What about the rest of that surplus over there? Well, I think it is clear to most Americans that the tax rate is still too high. I think we should be talking seriously about significant real tax cuts. We have laid a proposal on the table that assumes revenue keeps going at approximately the rate it has been growing, maybe a little slower, and assumes we hold spending in line. If we do that, we can be looking at repaying all of the IOUs in the Social Security trust fund over the next 10 years and reducing taxes by as much as $1.5 trillion. That is

$1,500 billion. It is a huge sum of money available for tax cuts.

Now, as we talk about these tax cuts, again funded out of surpluses from the general fund that accumulate because we have spending under control, let us just talk about some things we might do. Let me start for seniors.

I think we should be looking at eliminating the earnings limit. What happens under the earnings limit is, if a senior citizen voluntarily decides to stay working, after they have earned $15,500 the government starts decreasing their Social Security by $1 for every $3 that they earn over $15,500. I think we should immediately raise that earnings limit that seniors are not penalized for voluntarily staying in the work force.

Secondly, and again for seniors, as most people know, in 1993 the taxes on Social Security benefits were raised from paying taxes on 50 percent to 85 percent. I would like to go a couple of steps here. First, I would like to roll back the 1993 tax increase on seniors, and then I would like to get rid of paying taxes on Social Security benefits all together. After all, people have paid into this account for all of these years. Why, now that they are getting this money back out, should they be paying taxes on the amount they get back out?

If this does not seem reasonable, think about the Roth IRA. The Roth IRA is set up exactly that way, that we put our money in now, and when we take that money back out later on, we pay no taxes on it. So why can we not provide that same benefit for senior citizens today? And as we start looking at these surpluses materialize because we have controlled government spending, roll back that tax on Social Security all together.

Let us talk about another one that I think is extremely important. This one is not as much for seniors as it is for some of our younger folks. In America today, if four people work at exactly the same job and earn exactly the same money, and two of them are married to each other and two of them are living together, and without passing any social judgments, which we might do, but without doing that it seems totally unfair that the two that are married to each other pay more taxes than the two that are living together. It almost seems backwards in the society we live in today.

So I think we should end the marriage tax penalty. It does not seem reasonable in our society today that we should penalize people for being married. Instead, we should maybe think about doing just the opposite. But certainly we should eliminate the marriage tax penalty.
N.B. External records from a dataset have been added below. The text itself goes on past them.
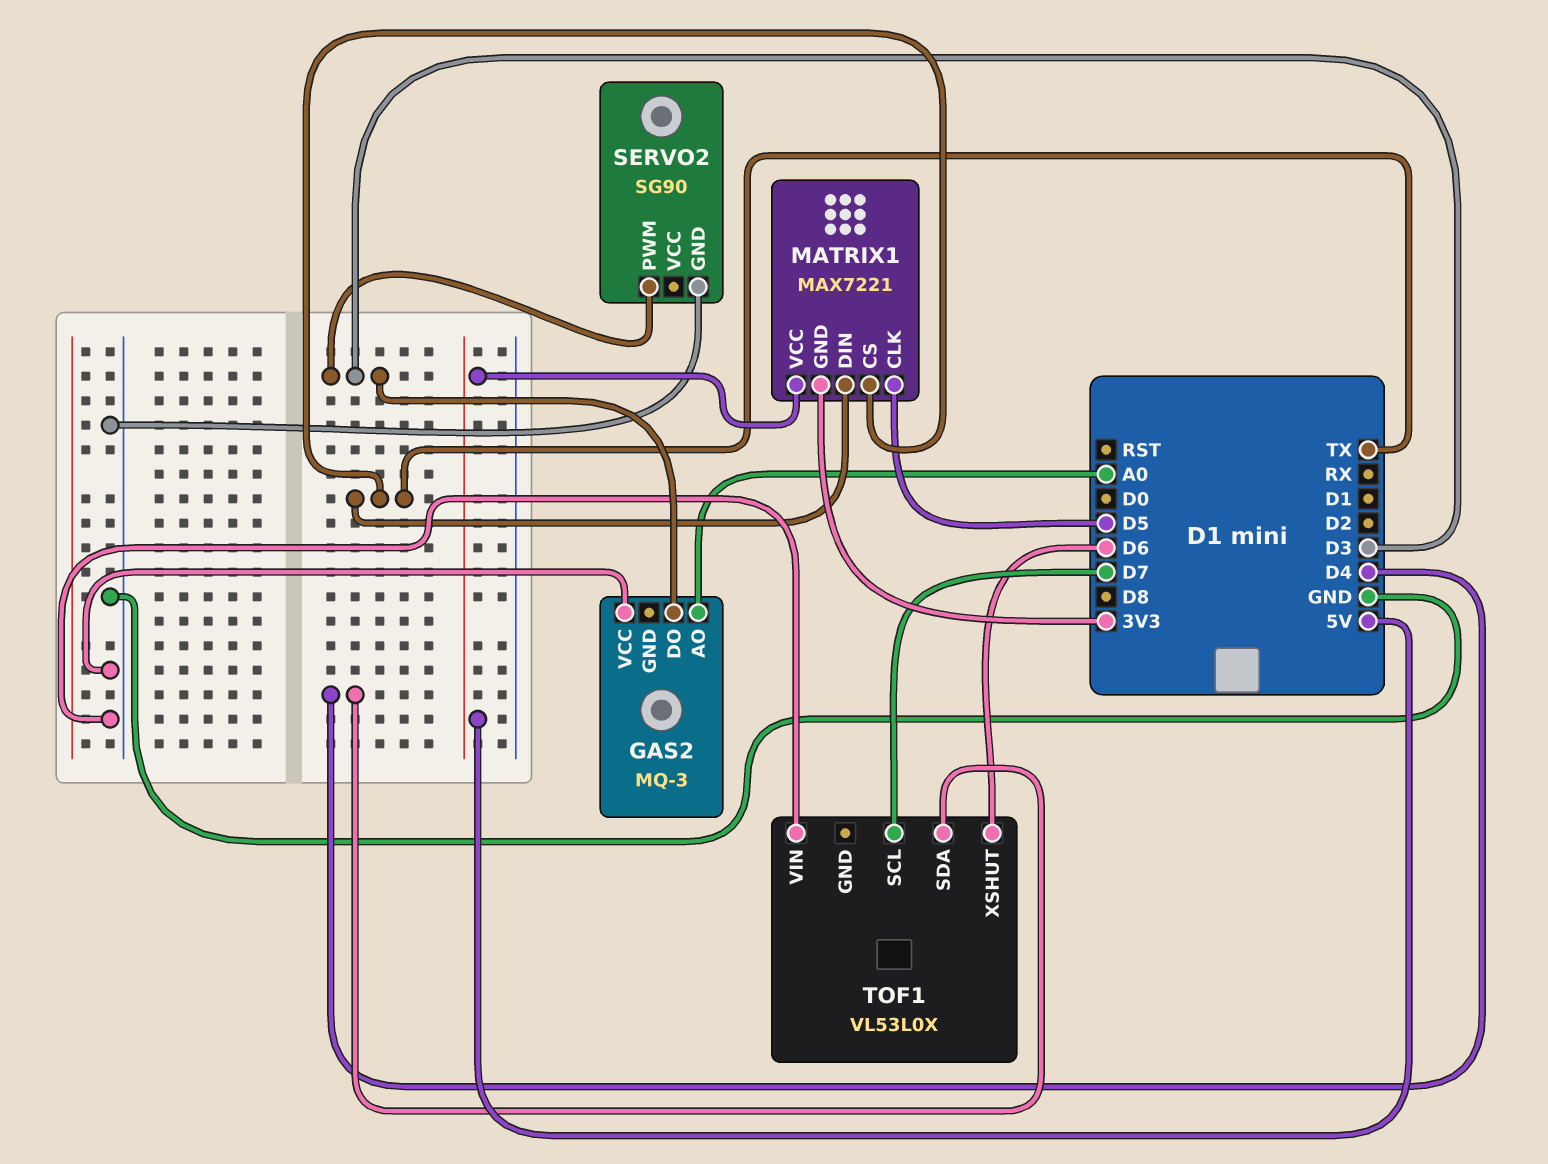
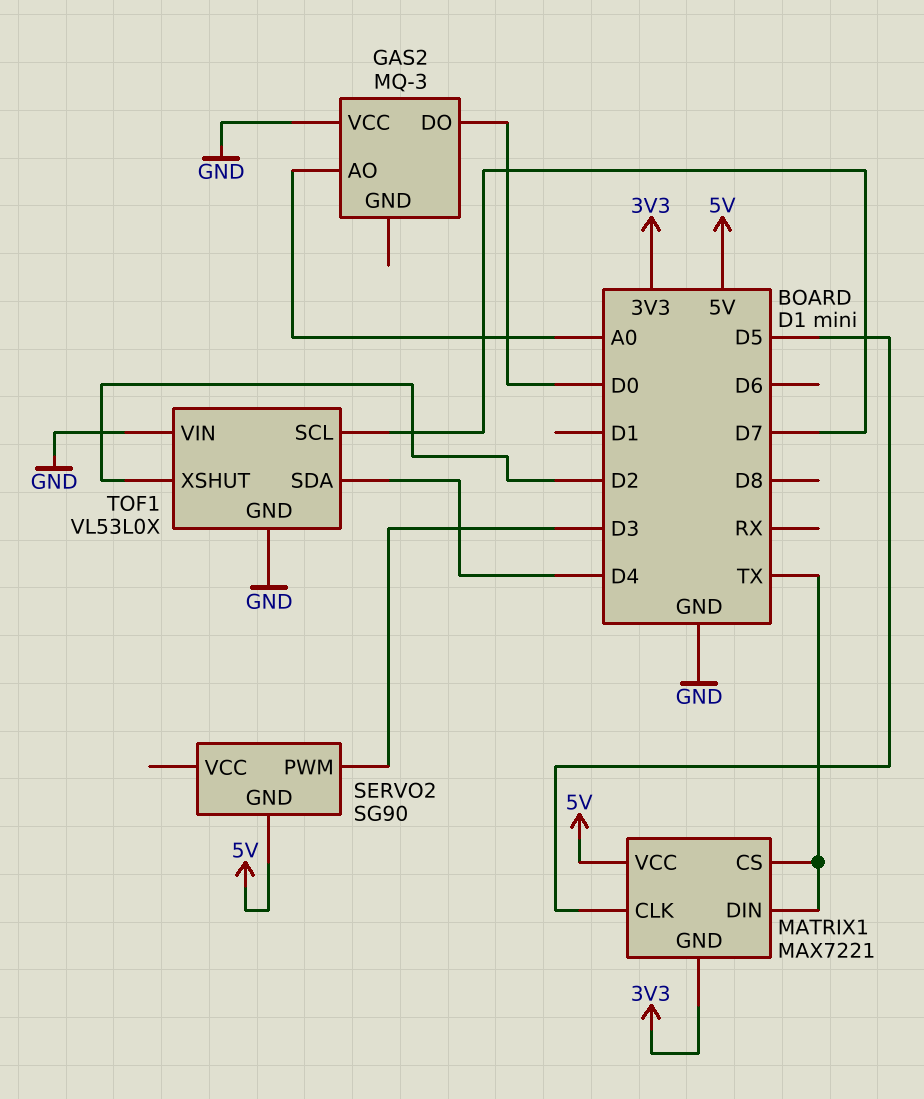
GAS2 pin DO: D3 -> D0
SERVO2 pin GND: GND -> 5V
TOF1 pin GND: none -> GND
TOF1 pin XSHUT: D6 -> D2

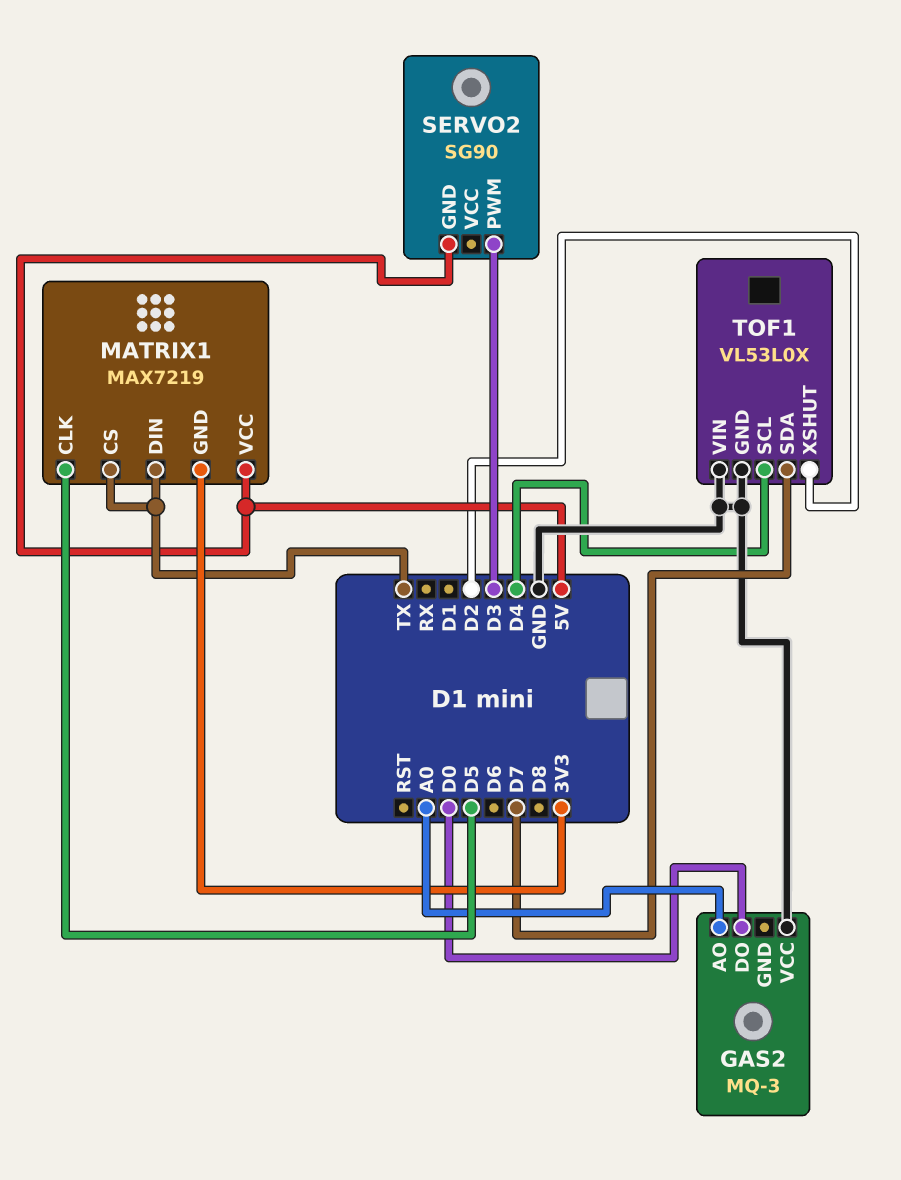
MATRIX1: MAX7221 -> MAX7219
TOF1 pin SCL: D7 -> D4
TOF1 pin SDA: D4 -> D7

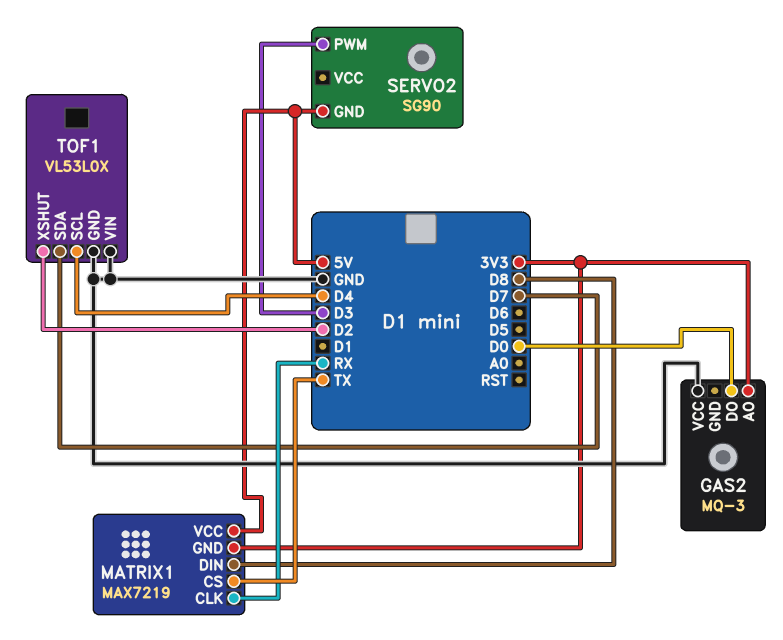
GAS2 pin AO: A0 -> 3V3
MATRIX1 pin CLK: D5 -> RX
MATRIX1 pin DIN: TX -> D8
Let us talk about another one. We have a hard working friend. They have worked hard all their life, they have saved money and, as a matter of fact, they have made investments and the investments have done well. This is America. And by the way, there are lots of folks out there like that, and I sincerely hope that those opportunities remain available in this country. I hope that is what our service to this country is all about, that those sorts of opportunities remain available.

So they have gone all through their life, they have saved money, and they have this nice estate. Today, when they pass away, that estate is passed on, a significant portion is passed on to the United States Government. Why exactly should people work hard all their lives, save up money, and pass a good portion of their estate on to the United States Government instead of to their children? That does not make any sense.

So as we start looking at additional tax reductions as we go forward, let us roll back that estate tax so that if somebody does work hard all their life and accumulate assets, that they can pass those assets on to their children or heirs instead of giving them to the United States Government.

Let us talk about one more, and I think this is perhaps the most important of all. Why do we not look at across-the-board lowering the overall tax rate on American people. The government is collecting more money today than what it is actually spending out of its checkbook, so why can we not roll back the excessive tax burden that is out there?

About a generation ago, when I was just born, or a year or two old, the tax rate on Americans was about 25 cents out of every dollar they earned. This included State, Federal, local, the whole shooting match. It was about 25 cents. Today, that number is in the range of 37 cents, maybe as high as 40 cents. So what exactly is it that government is doing today that they did not do a generation ago? Just think about this for a second.

We had defense a generation ago. We had education a generation ago. We were concerned about our environment a generation ago. We had many of these programs. We had Social Security a generation ago. What exactly is it that government is doing today that we want government taking an extra 12 cents out of every dollar that we earn for what government does? Why can we not roll back that tax burden and at least get it back to where it was a generation ago so our government does not collect more than 25 cents out of anyone's pocket for taxes? Why can we not get these sorts of things to happen as we keep this government spending under control?

It comes back to that one central theme. When we were first elected in 1995, and we looked at that 1993 tax increase, we all understood that raising taxes was the wrong answer. We understood the American people did not want a bigger government that spent more and more of their money and took more and more out of their pockets. We understood that the American people wanted us to get that government spending under control, go after wasteful government spending and get rid of it and get this government back to a point where it allowed the American people to keep more of their own money in their own homes to decide how they are going to spend it on their families. And that is what has really been going on here.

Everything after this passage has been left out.